Second story up also out of the NBA — Bucks’ Mayo fined $25,000 by NBA for dispute with referee.
Then you have a story out of Thailand — Western tourists fined for flashing their breasts on Thai island of Phuket.
Then you have your first business being fined, but it ain’t no giant corporate criminal — Wayne Pet Store Facing $13,500 Fine From the State, Wayne’s Puppies was hit with 27 violations from the state Division of Consumer Affairs for improperly selling dogs.
Then you have 1,000 people being fined in New Delhi, India for vehicular pollution – 1,000 Fined On Odd-Even’s Big Trial, Minister Says Delhi Approves Scheme.

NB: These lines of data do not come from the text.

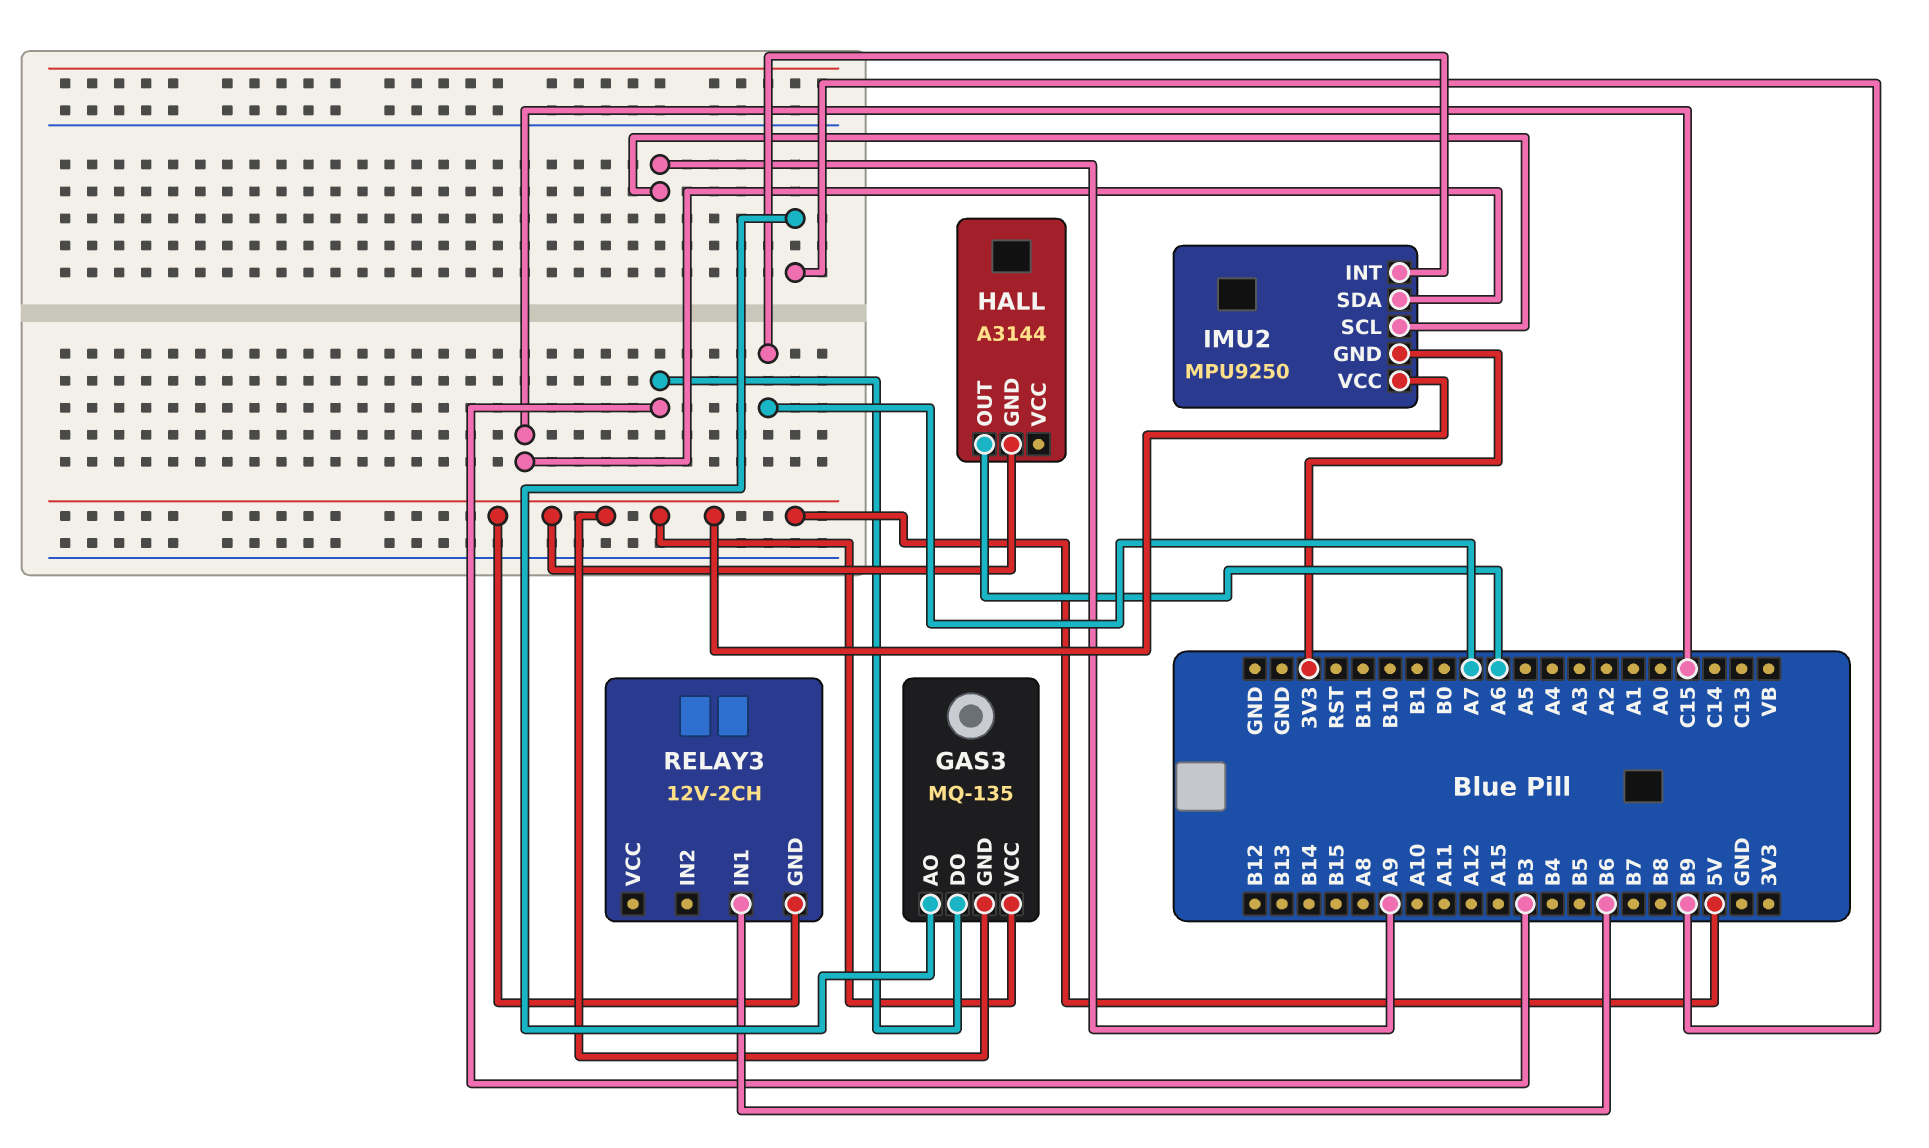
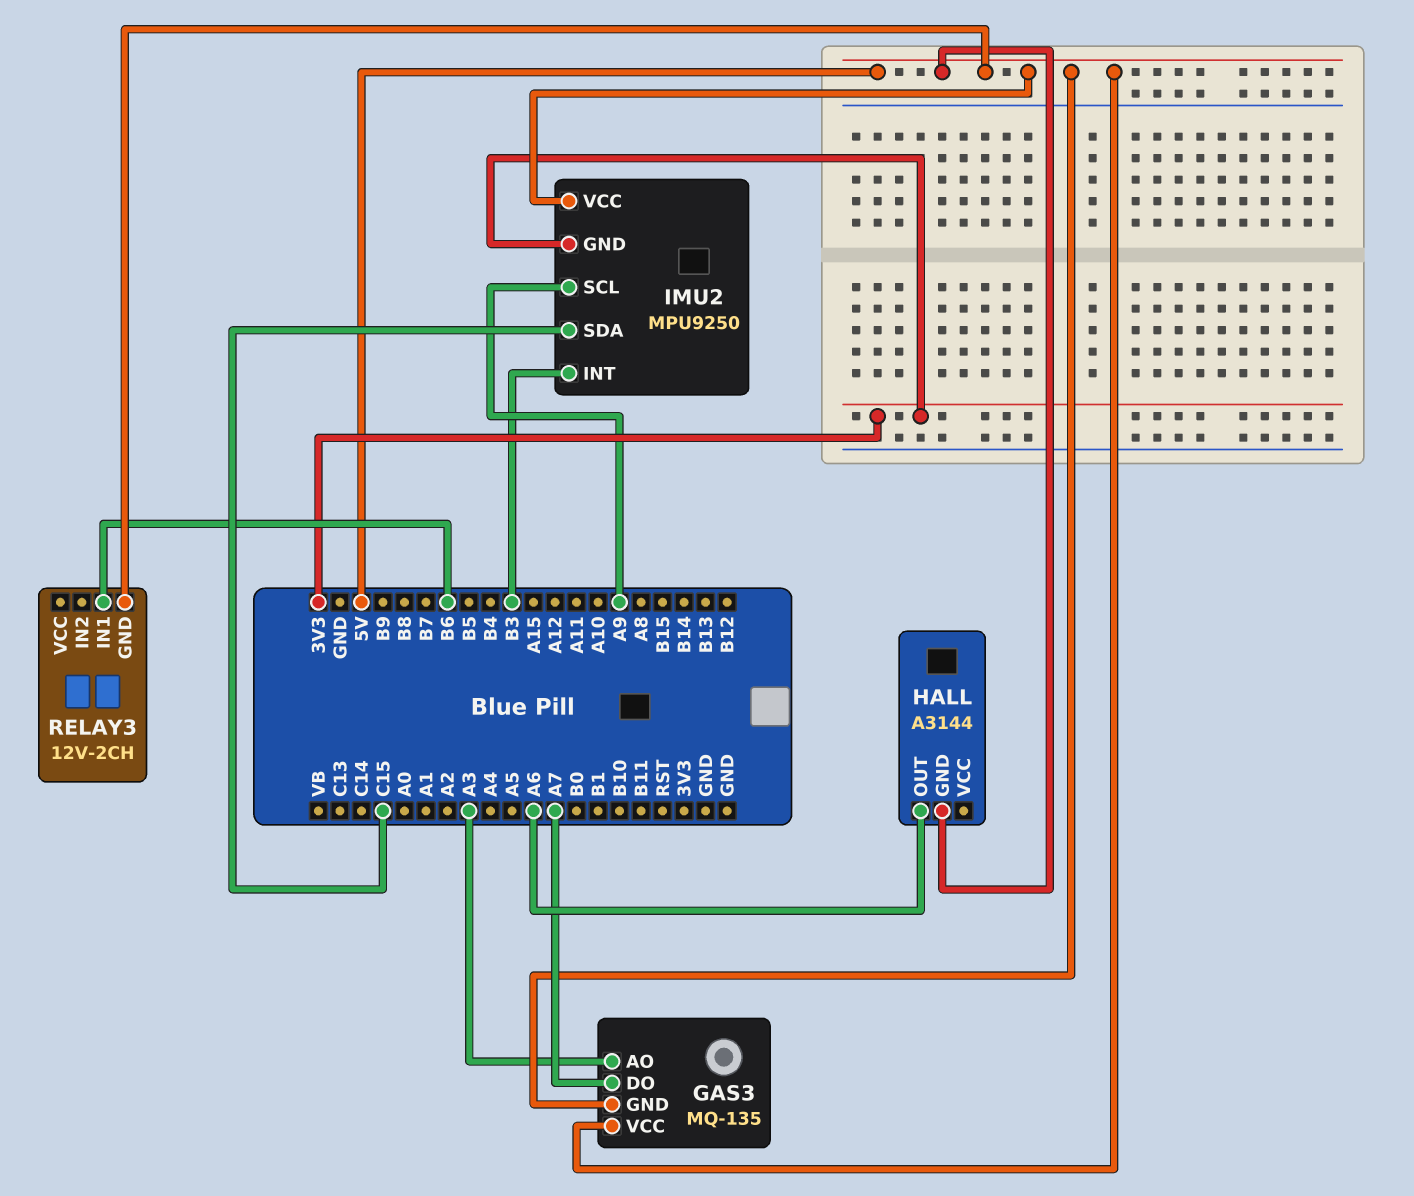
GAS3 pin AO: B9 -> A3
GAS3 pin DO: B3 -> A7
IMU2 pin INT: A7 -> B3

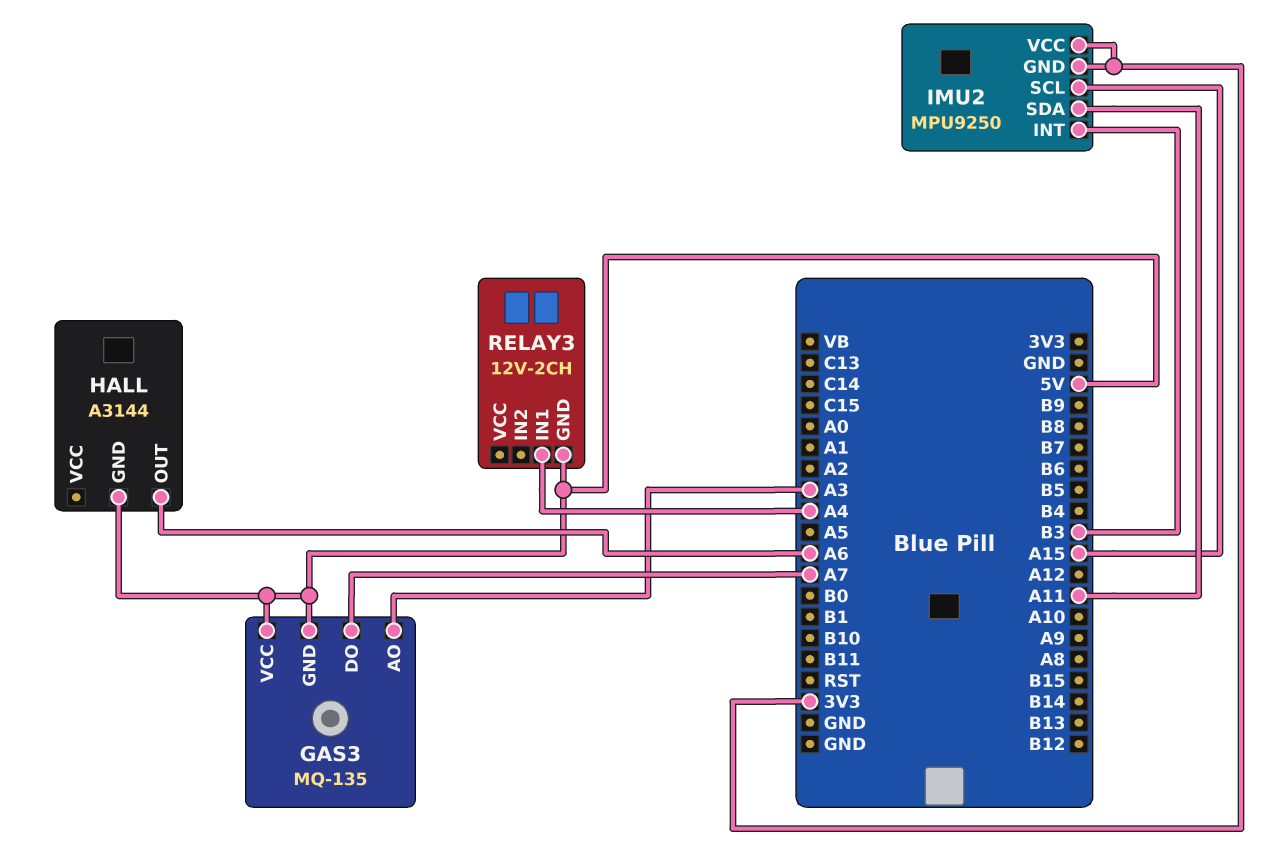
IMU2 pin SCL: A9 -> A15
IMU2 pin SDA: C15 -> A11
IMU2 pin VCC: 5V -> 3V3
RELAY3 pin IN1: B6 -> A4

A story out of the NFL — Rams punter Johnny Hekker fined for blindside block on Cliff Avril.
A story out of the UK on people being fined for littering — Litter louts could be fined up to £150 under new council plans.
And the final story on page one is people being fined for speeding on the Gold Coast Highway in Australia – Record number of Gold Coasters fined for speeding but it hasn’t curbed road toll increase.
So who’s getting fined this week?
Athletes, tourists, drivers, small businesses and consumers.
Corporate criminals? No.
Corporate crime down?
By all indications, corporate crime is up.
But the corporations have worked overtime inside the beltway to fight against the corporate crime police and limit their effectiveness.
They have worked overtime to massage the law so that it is more difficult to prosecute these crimes. (Most recently, for example, corporate lobbyists have secured a hard earned victory to implement mens rea reform.)
Ten years ago, when corporations committed a crime, they would be criminally prosecuted and fined.
Now, they enter into deferred and non prosecution agreements and pay money to settle a case.
When they enter into these agreements, prosecutors don’t say they are fining the company — after all, you fine someone who has committed a wrong — and corporations no longer admit wrongdoing.
Instead, prosecutors and enforcement officials typically report in their press releases that the corporation “agrees to pay” so many millions of dollars.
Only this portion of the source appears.